栃木強盗殺人8日前に目撃された黒い軽ワゴン車、以前にも目撃される…トクリュウが複数回下見の可能性
栃木県上三川(かみのかわ)町の民家で親子3人が死傷した強盗殺人事件で、県警は21日、強盗殺人容疑で逮捕した指示役とみられる竹前海斗(28)と妻の美結(25)両容疑者の横浜市港北区にある自宅アパートを同容疑で捜索した。
捜索は午前10時頃から始まった。捜査員約10人が住宅街にある2階建てアパート1階の一室に入り、午後1時過ぎに押収品の入った段ボール5箱ほどを運び出した。夫婦の自宅は雨戸が閉じられ、ベランダにはペットボトルや粉ミルクの缶などが入ったゴミ袋が放置されていた。
県警は「匿名・流動型犯罪グループ(匿流(トクリュウ))」による事件との見方を強めており、押収品を分析するとともに、取り調べを通じて、さらに上位の指示役がいるかなど指示系統の解明を急ぐ。

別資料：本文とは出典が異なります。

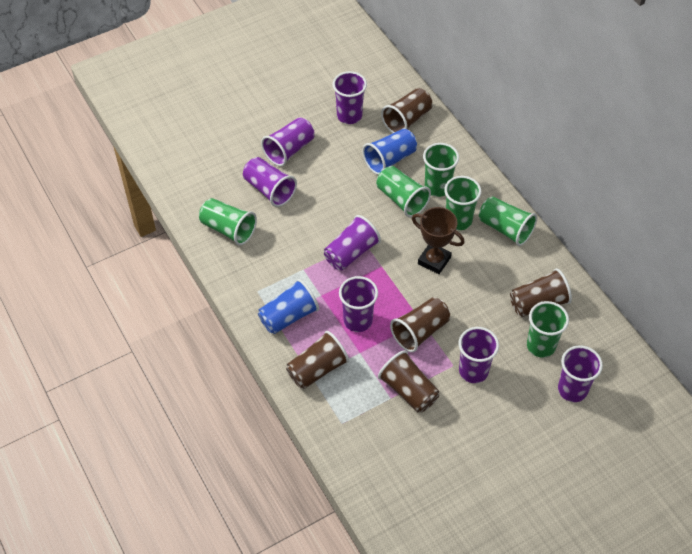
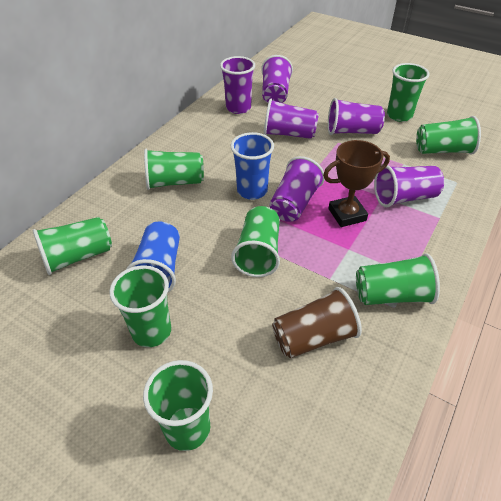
brown cup: 5 -> 1
green cup: 6 -> 8
purple cup: 7 -> 6

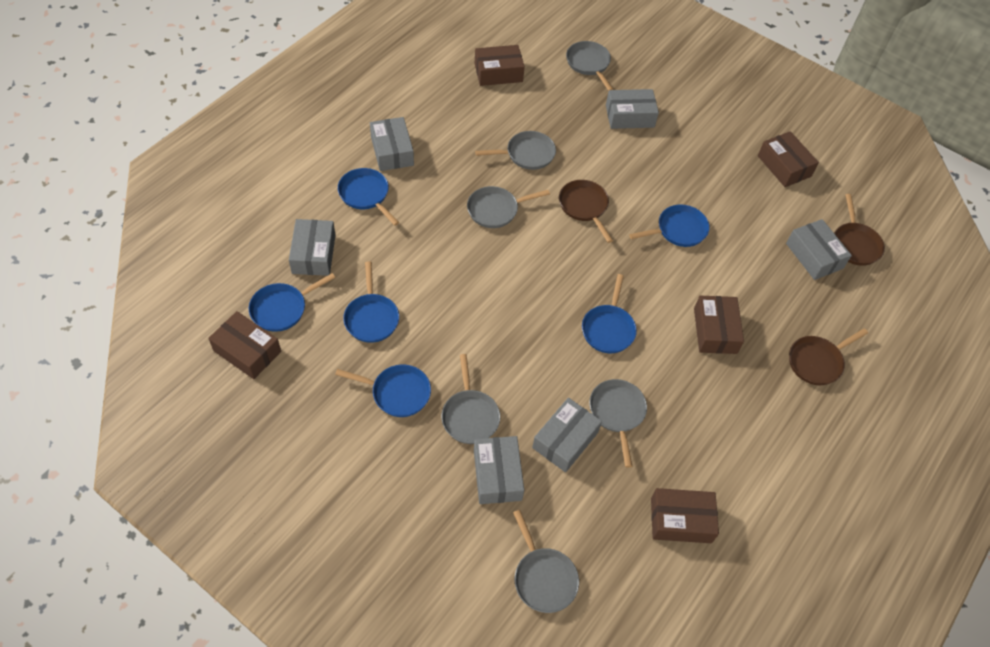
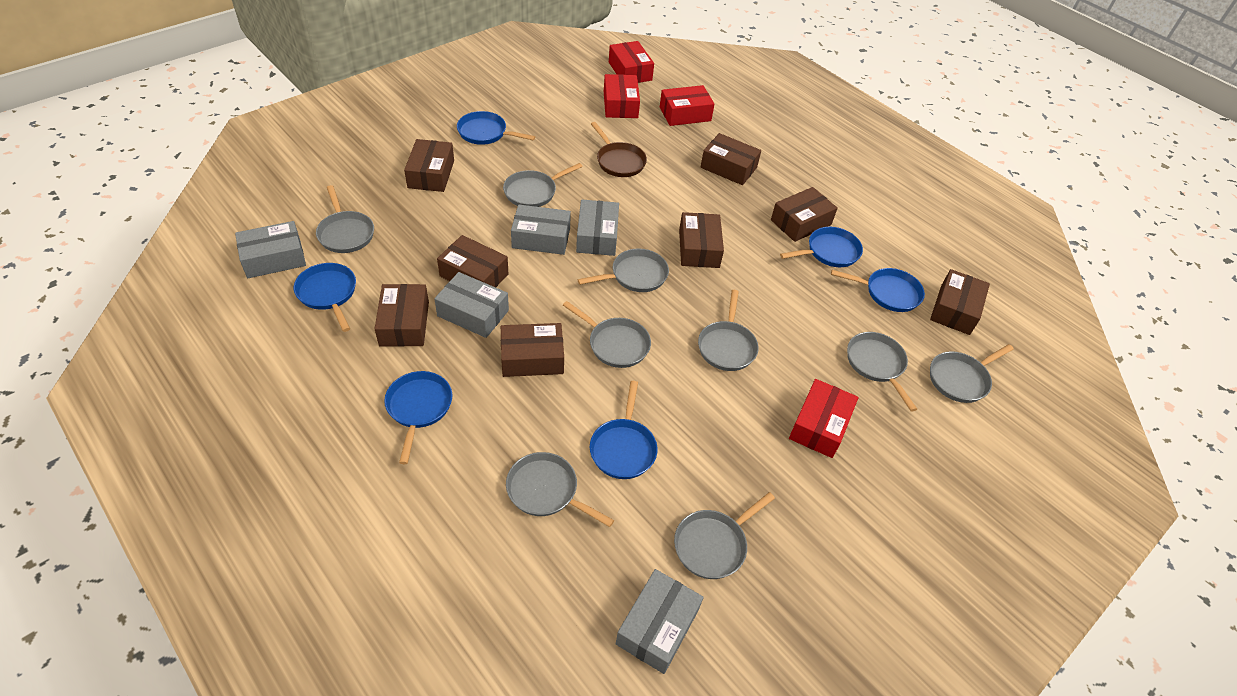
brown box: 5 -> 8
brown pan: 3 -> 1
grey box: 6 -> 5
grey pan: 6 -> 9
red box: 0 -> 4

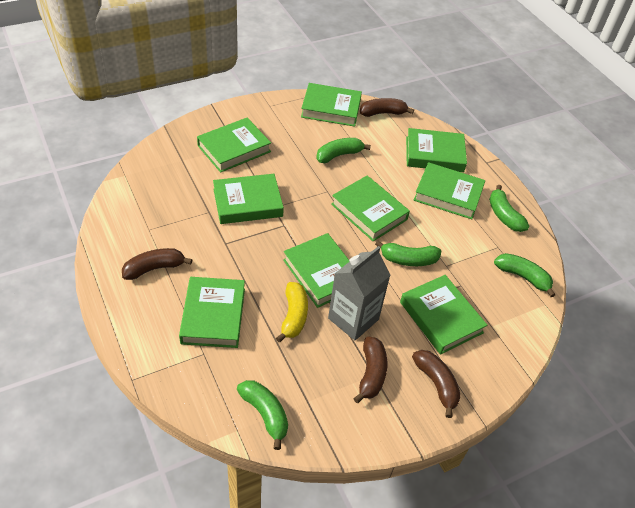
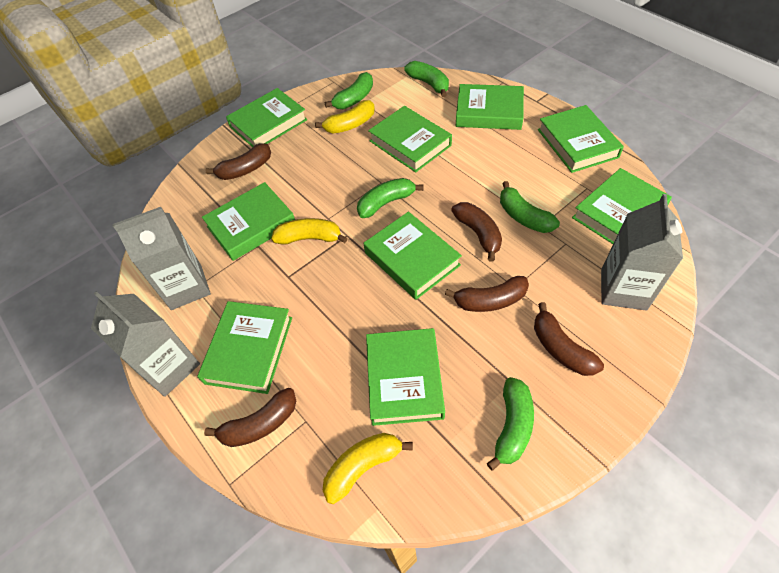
brown banana: 4 -> 5
grey carton: 1 -> 3
yellow banana: 1 -> 3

一方、上三川町の被害者宅を巡っては、事件発生8日前の5月6日に、近くで目撃された不審な黒い軽ワゴン車が、以前にも近隣住民に目撃されていたことも新たに判明。県警はトクリュウが被害者宅を複数回、下見するなどしていた可能性があるとみている。
被害者宅周辺では、4月中旬から複数の不審車両が相次いで目撃されていた。5月6日には警察官が軽ワゴン車を発見。付けていた「水戸ナンバー」が盗まれたものだったため助手席にいた茨城県八千代町の職業不詳の男(41)を盗品等保管容疑で7日に逮捕した。運転者は逃走した。
車内からは目出し帽なども見つかり、男が「闇バイトに応募した」と話していることから、県警は強盗殺人事件を起こした高校生らとは別のグループの実行役とみている。男は同乗していた人物について「初対面だった」と説明しているという。